La distancia entre pareces apenas llega a los tres metros, ni siquiera en las partes más anchas. Sin embargo, ese pequeño hándicap no ha sido óbice para que sus actuales propietarios pidan 4,3 millones de dólares a quién se quiera hacer con este pedazo de historia de cuatro pisos y poco más de 300 metros cuadrados. A 14.300 dólares el metro cuadrado es, probablemente, una de las casas más caras del planeta para su tamaño.

Hogar de las estrellas
Pero, además de una ubicación privilegiada, ¿qué tiene de especial este edificio como para valer esa millonada? A parte de haber sido recientemente remodelada y estar cubierta de materiales como el mármol y madera de roble, tiene algo de un valor incalculable en Manhattan: un hermoso jardín.

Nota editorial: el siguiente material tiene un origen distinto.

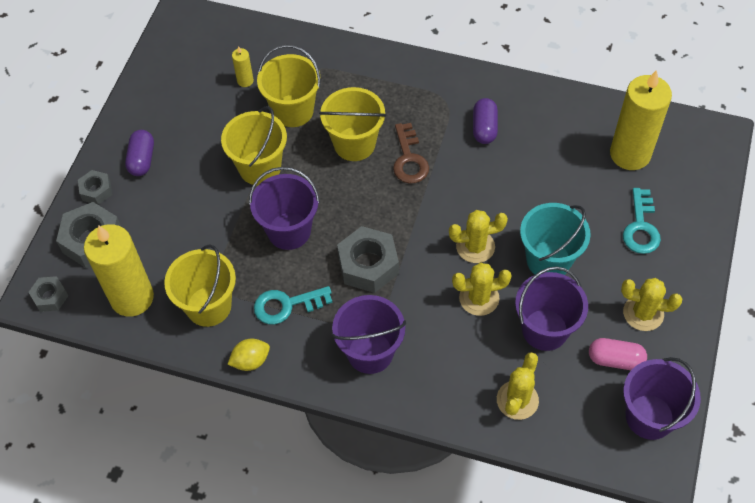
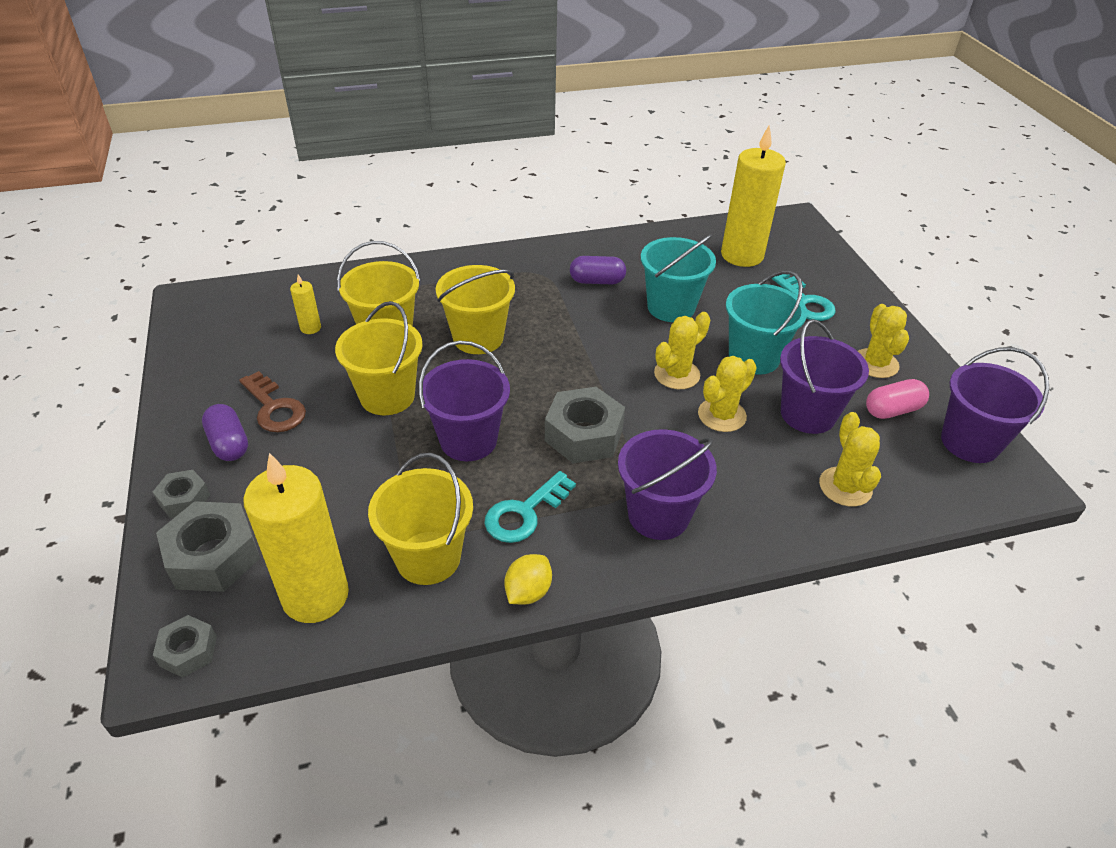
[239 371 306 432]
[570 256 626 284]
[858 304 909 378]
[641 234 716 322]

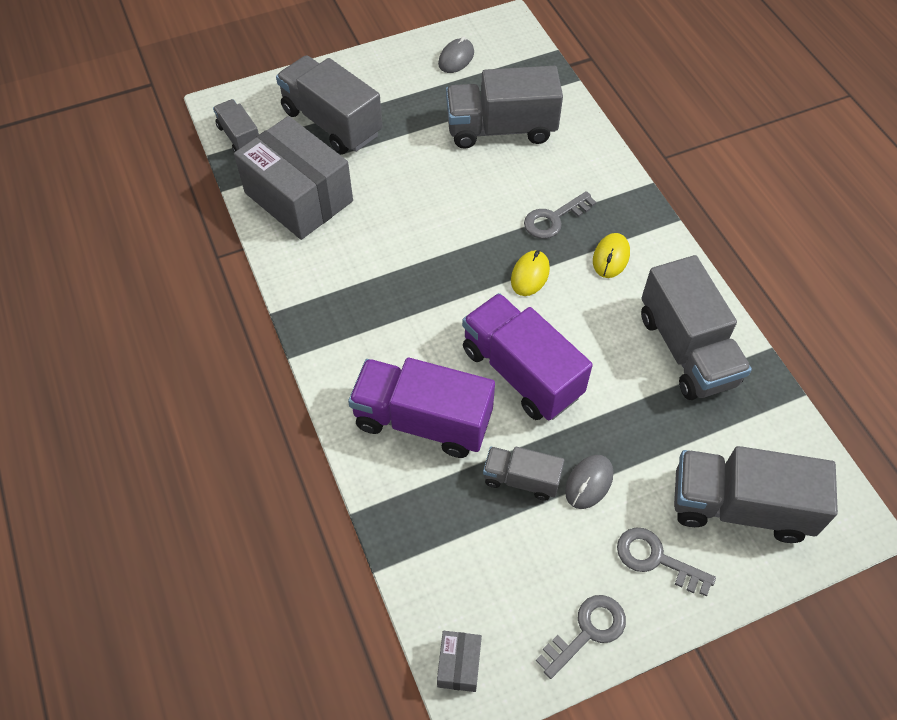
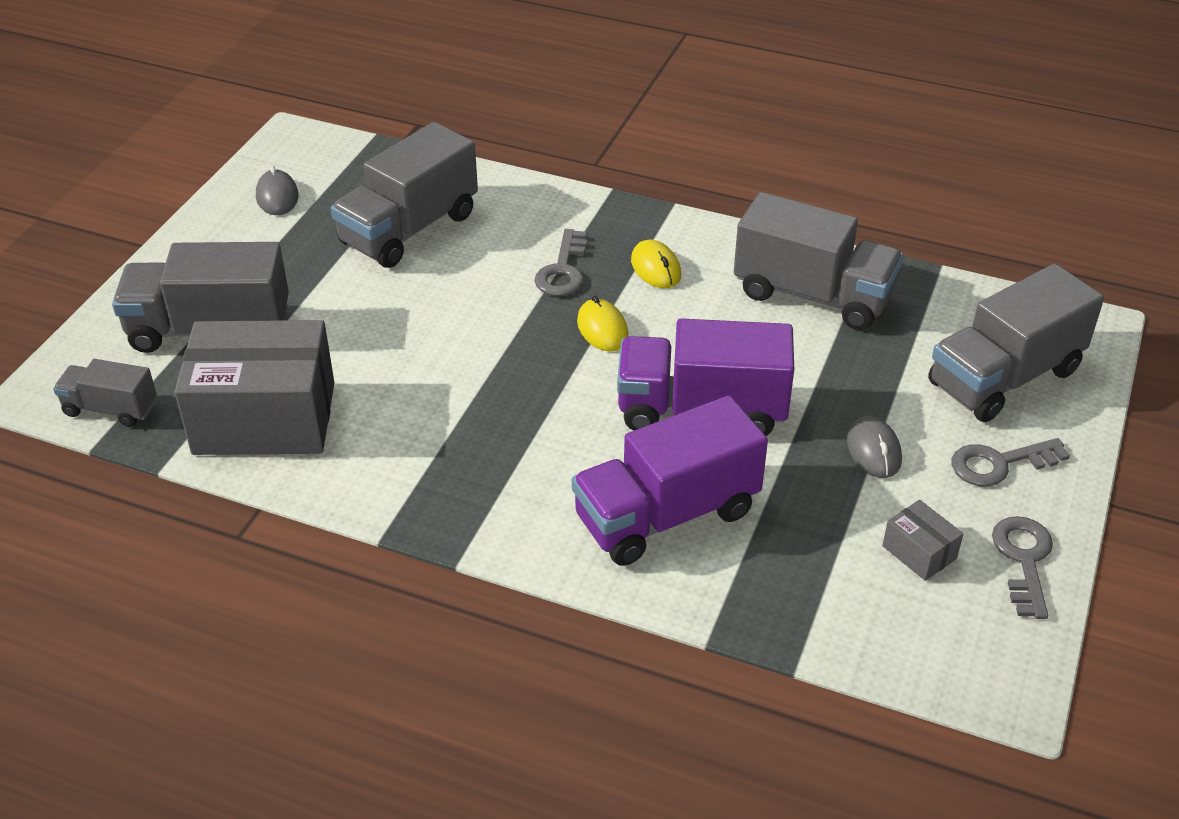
[882 500 963 581]
[483 447 564 501] (first image)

Sin embargo, eso no es todo. Lo que realmente le ha dado un toque de distinción es el glamour que le han aportado algunos de sus huéspedes: artistas y escritores famosos como John Barrymore, Cary Grant o Edna St Vincent Millay, ganadora de un premio Pullitzer.

Hace dos años, y antes de la renovación, se vendió por 2,175 millones de dólares. En el año 2000 apenas costaba millón y medio; y es que Nueva York es la tercera ciudad del mundo con el suelo más caro después de Mónaco y Londres; pisarlo durante mucho tiempo no está al alcance de todos.